Father was far from Akma, but Mother was near enough to whisper to Akma's little sister Luet, and Luet took a few steps closer to Akma so she could call softly to him. "He's the son of Father's enemy," she said.

Akma heard her, and immediately became wary. But the beauty of the older boy did not diminish as he approached.

"What did she say to you?" asked the boy, his voice kind, his face smiling.

"That your father is my father's enemy."

"Ah, yes. But not by my father's choice," he said.

That gave Akma pause. No one had ever bothered to explain to the seven-year-old boy how his father had come to have so many enemies. It had never occurred to Akma that it might be his father's fault. But he was suspicious: How could he believe the son of his father's enemy? And yet... . "You stopped the taskmaster from hitting me," said Akma.

The boy looked at the taskmaster, whose face was inscrutable. "From now on," he said, "you are not to punish this one or his sister without my consent. My father says."

The taskmaster bowed his head. But Akma thought he didn't look happy about taking orders like this from a human boy.

"My father is Pabulog," said the boy, "and my name is Didul."

"I'm Akma. My father is Akmaro."

".Ro-Akma? Akma the teacher?" Didul smiled. "What does ro have to teach, that he didn't learn from og?"

Akma wasn't sure what og meant.

Didul seemed to know why he was confused. "Og is the daykeeper, the chief of the priests. After the dk, the king, no one is wiser than <#-"

"King just means you have the power to kill anybody you don't like, unless they have an army, like the Elemaki." Akma had heard his father say this many times.

"And yet now my father rules over the Elemaki of this land," said Didul. "While Nuak is dead. They burned him up, you know."

"Did you see it?" asked Akma.

"Walk with me. You're done with work for today." Didul looked at the taskmaster. The digger, drawn up to his full height, was barely the same size as Didul; when Didul grew to manhood, he would tower over the digger like a mountain over a hill. But in the case of Didul and the taskmaster, height had nothing to do with their silent confrontation. The digger wilted under his gaze.

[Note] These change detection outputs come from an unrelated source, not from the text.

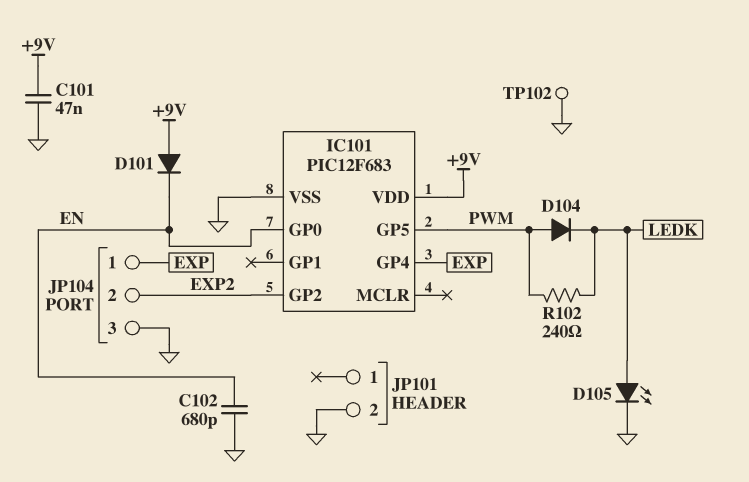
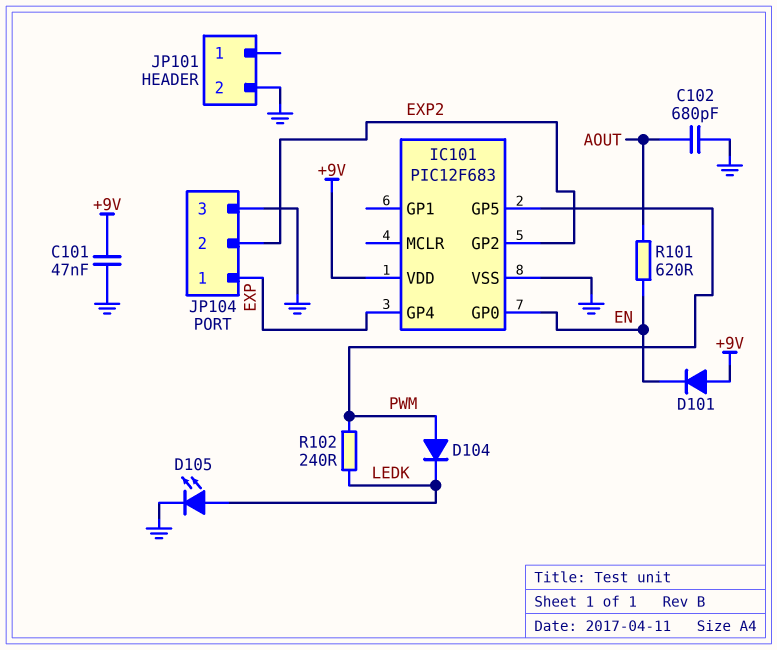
C102: 680pF (EN, GND) -> 680pF (AOUT, GND)
R101: none -> 620 (AOUT, EN)
TP102: test point (GND) -> none

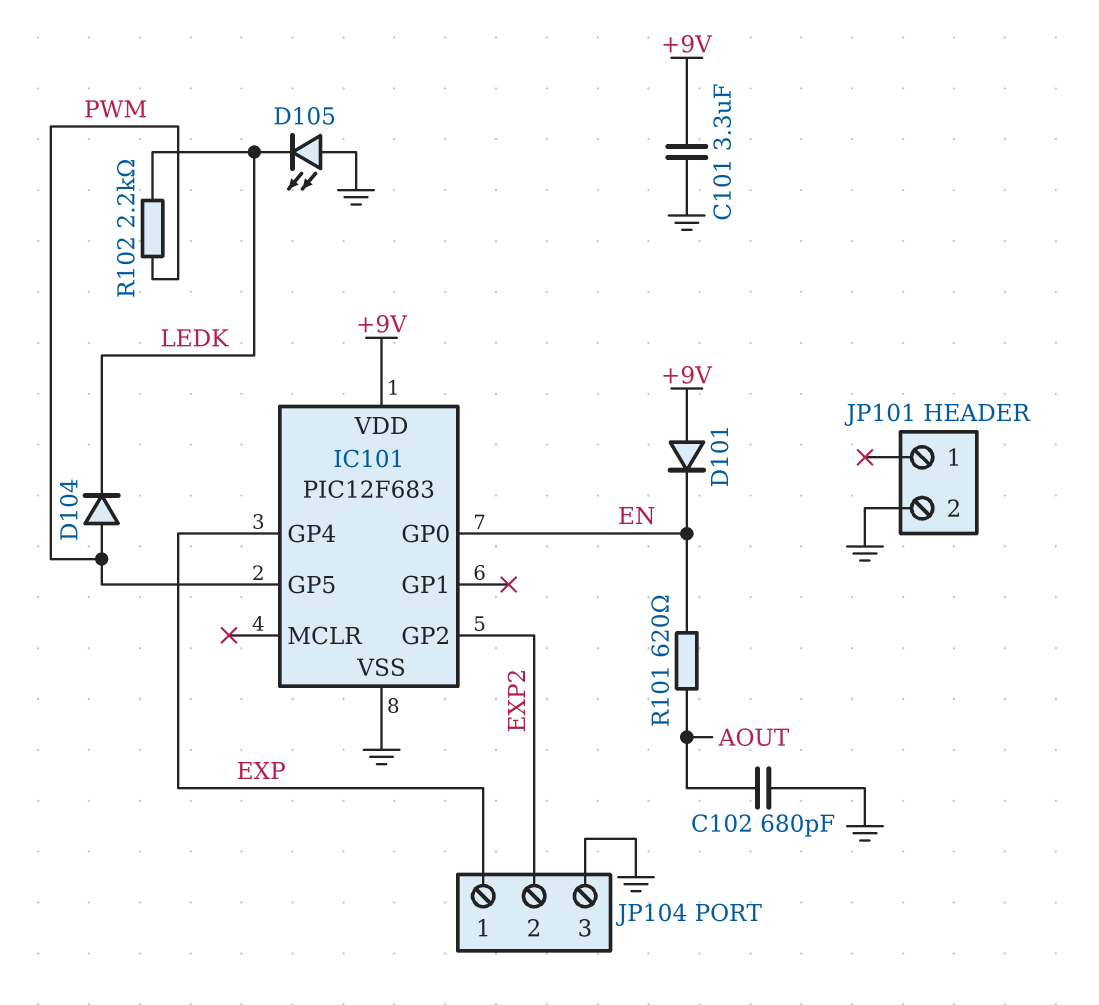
C101: 47nF (+9V, GND) -> 3.3uF (+9V, GND)
D105: LED (A LEDK, K GND) -> LED (A GND, K LEDK)
R102: 240 (LEDK, PWM) -> 2.2k (LEDK, PWM)

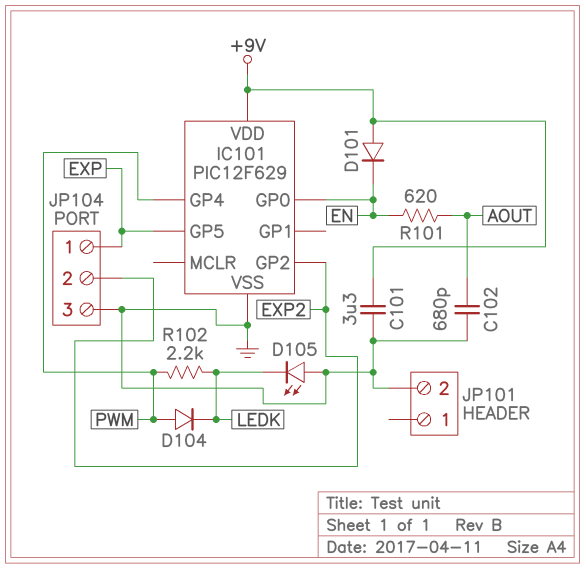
IC101: PIC12F683 -> PIC12F629
IC101 pin GP4: EXP -> PWM
IC101 pin GP5: PWM -> EXP

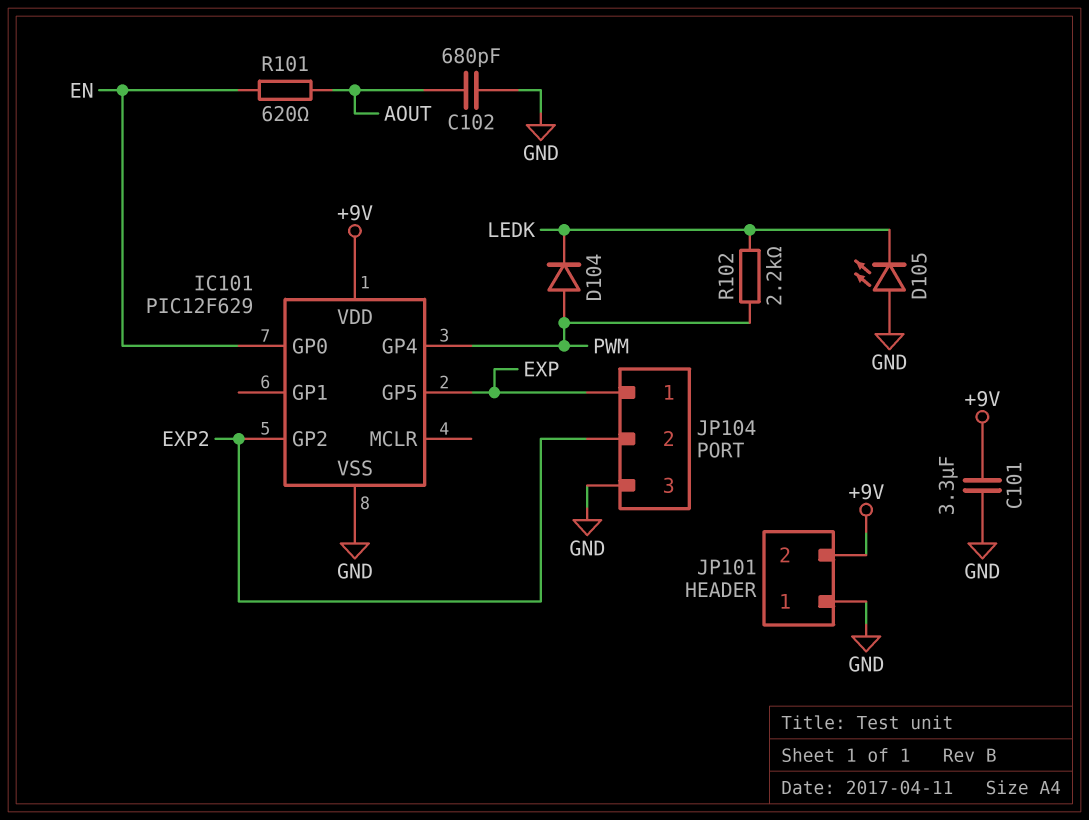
D101: diode (A +9V, K EN) -> none
JP101 pin 1: none -> GND
JP101 pin 2: GND -> +9V

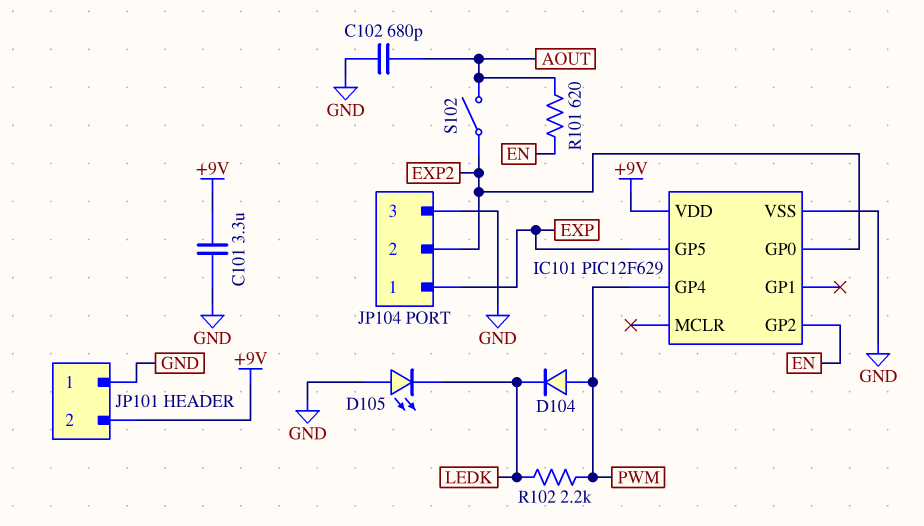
IC101 pin GP0: EN -> EXP2
IC101 pin GP2: EXP2 -> EN
S102: none -> switch (AOUT, EXP2)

Akma was in awe. As Didul took his hand and led him away, Akma asked him, "How do you do it?"

"Do what?" asked Didul.

"Make the taskmaster look so... ."

"So useless?" asked Didul. "So helpless and stupid and low?"

Did the humans who were friends of the diggers hate them, too?

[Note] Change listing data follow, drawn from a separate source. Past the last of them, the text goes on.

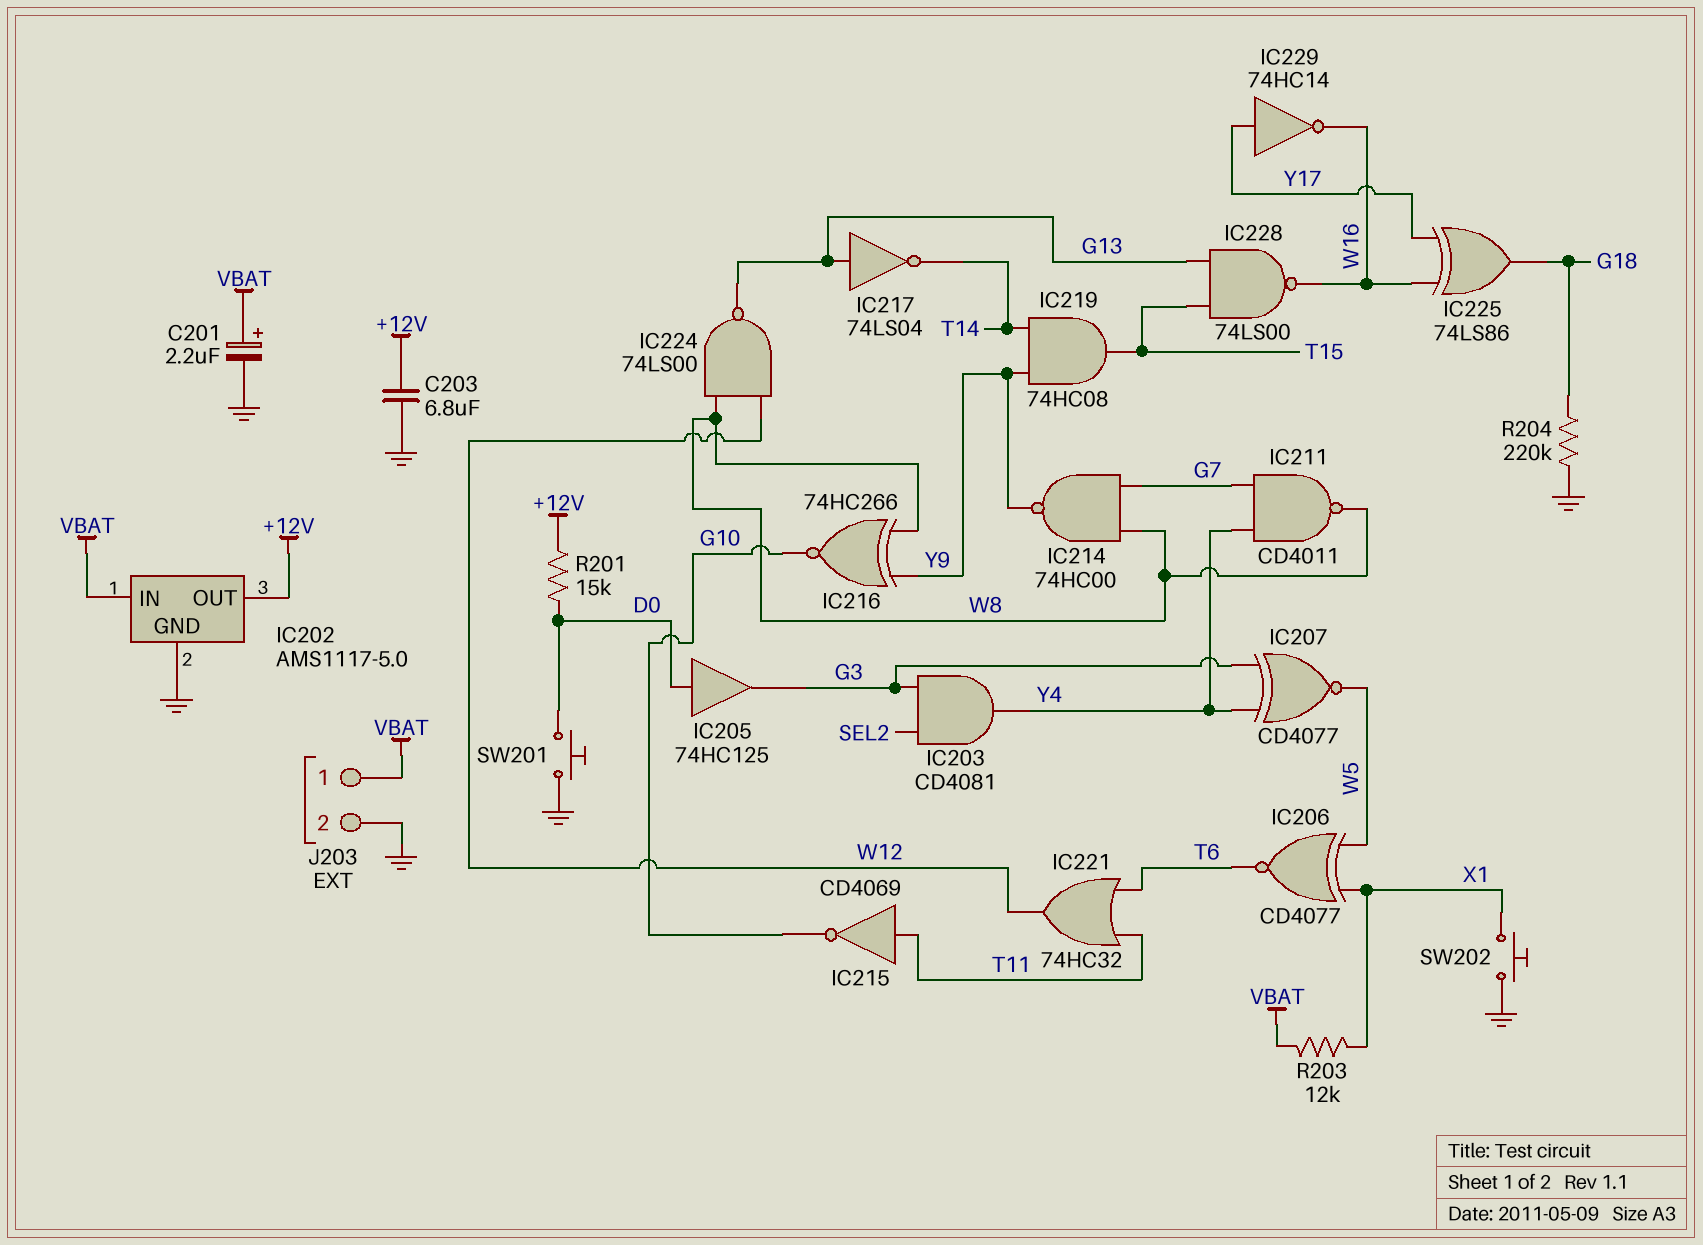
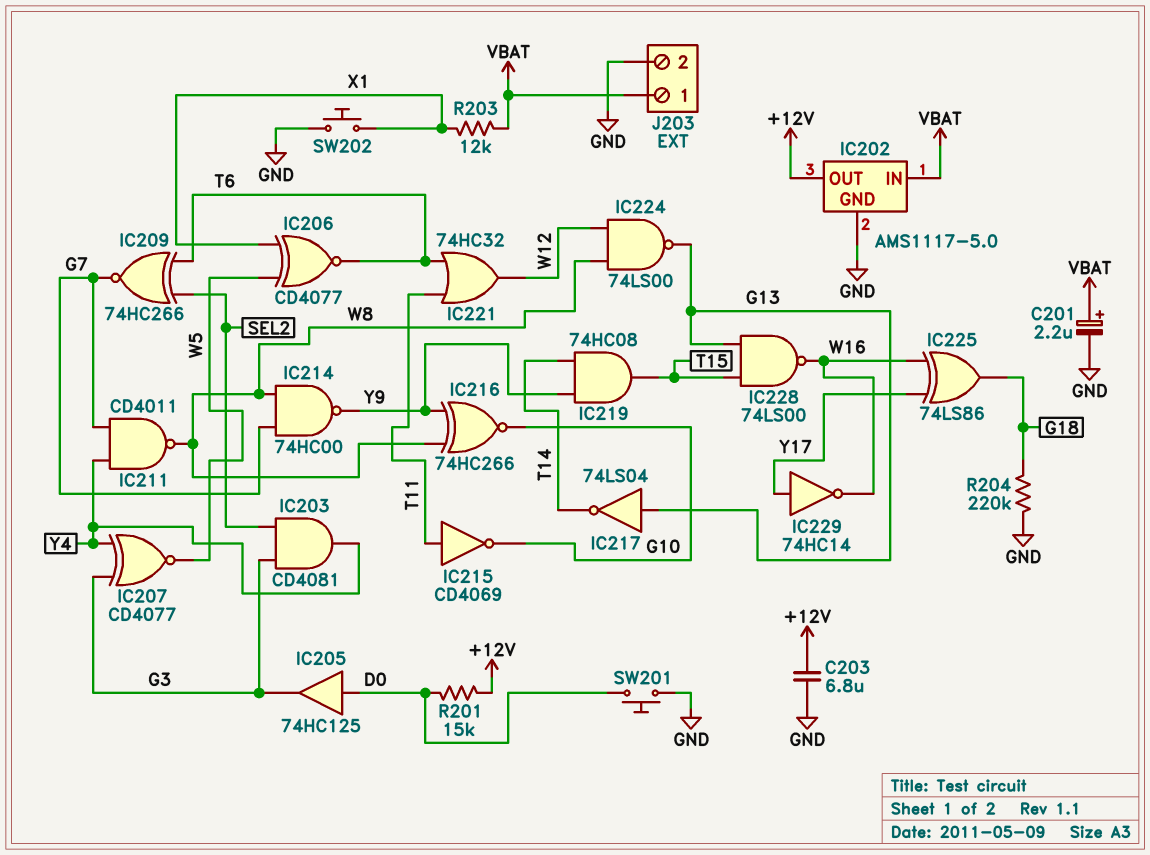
IC209: none -> XNOR 74HC266 (in SEL2, in T6, out G7)

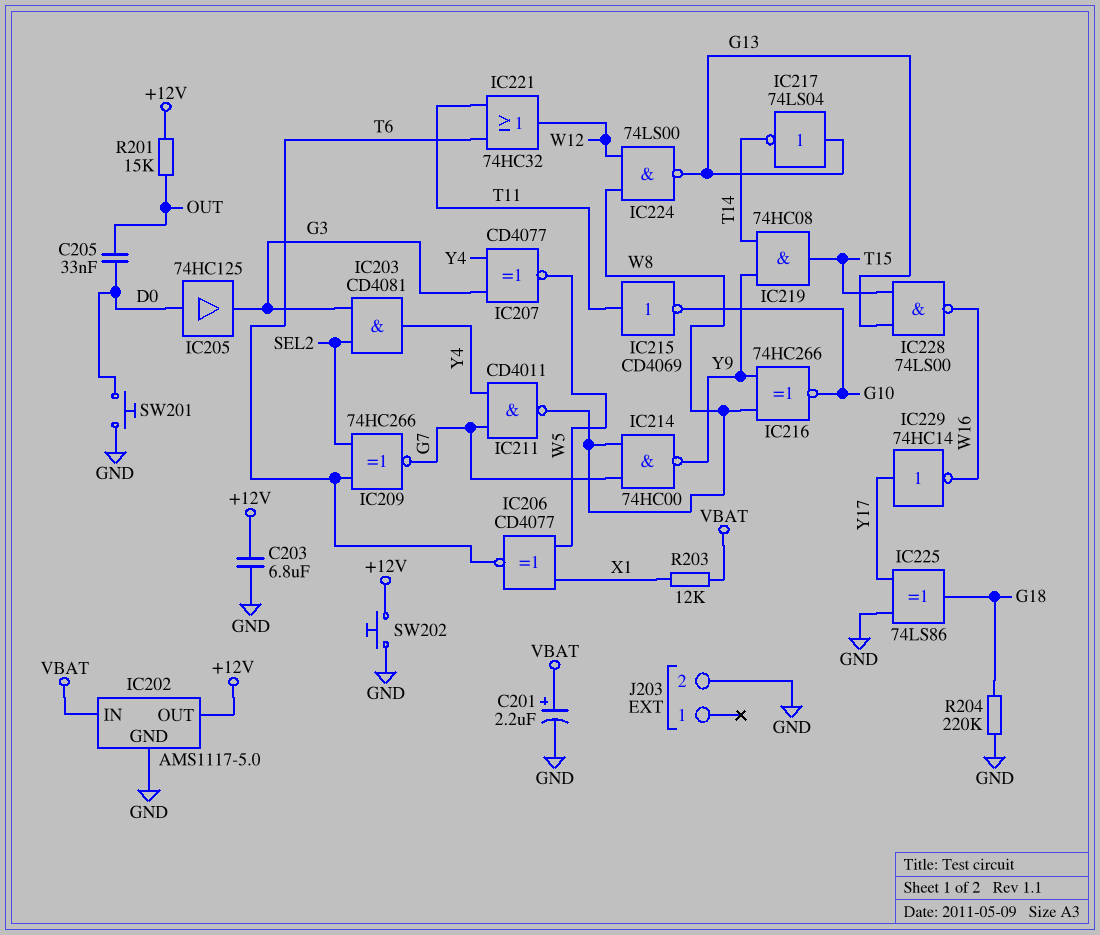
C205: none -> 33nF (D0, OUT)
IC225: XOR 74LS86 (in W16, in Y17, out G18) -> XOR 74LS86 (in GND, in Y17, out G18)
J203 pin 1: VBAT -> none
R201: 15k (+12V, D0) -> 15k (+12V, OUT)
SW202: button (GND, X1) -> button (+12V, GND)

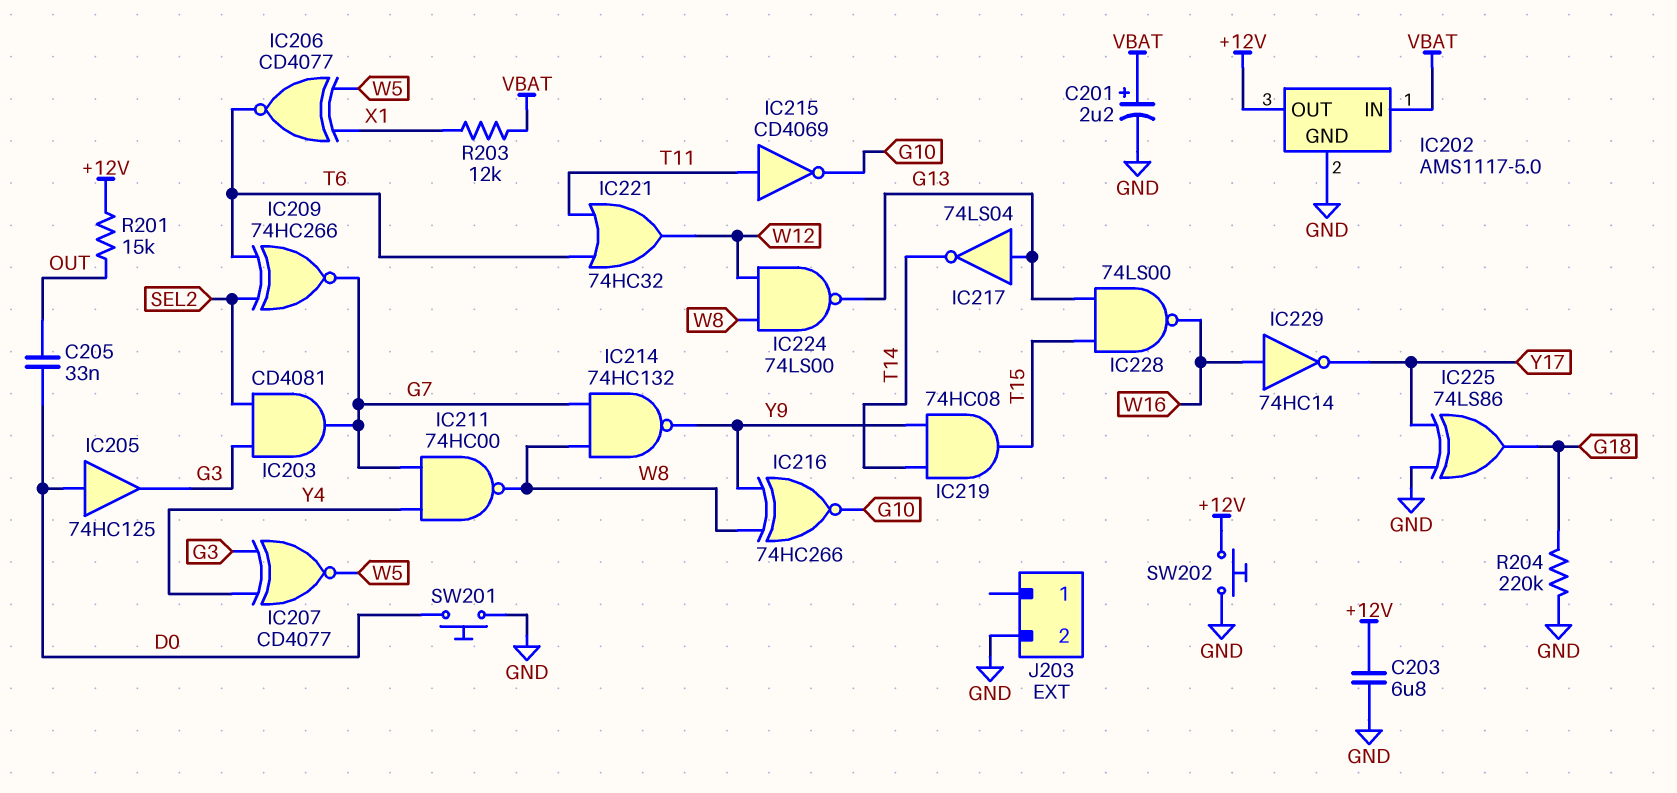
IC203: AND CD4081 (in G3, in SEL2, out Y4) -> AND CD4081 (in G3, in SEL2, out G7)
IC211: NAND CD4011 (in G7, in Y4, out W8) -> NAND 74HC00 (in G7, in Y4, out W8)
IC214: NAND 74HC00 (in G7, in W8, out Y9) -> NAND 74HC132 (in G7, in W8, out Y9)
IC229: NOT 74HC14 (in Y17, out W16) -> NOT 74HC14 (in W16, out Y17)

"It's simple," said Didul. "He knows that if he doesn't obey me, I'll tell my father and he'll lose his easy job here and go back to working on fortifications and tunnels, or going out on raids. And if he ever raised a hand against me, then of course my father would have him torn apart."

It gave Akma great satisfaction to imagine the taskmaster-all the taskmasters-being torn apart.

"I saw them burn Nuak, yes. He was king, of course, so he led our soldiers in war. But he'd gotten old and soft and stupid and fearful. Everybody knew it. Father tried to compensate for it, but og can only do so much when ak is weak. One of the great soldiers, Teonig, vowed to kill him so a real king could be put in his place-probably his second son, Ilihi-but you don't know any of these people, do you? You must have been-what, three years old? How old are you now?"

"Seven."

"Three, then, when your father committed treason and ran away like a coward into the wilderness and started plotting and conspiring against the pure human Nafari, trying to get humans and diggers and skymeat to live together as equals."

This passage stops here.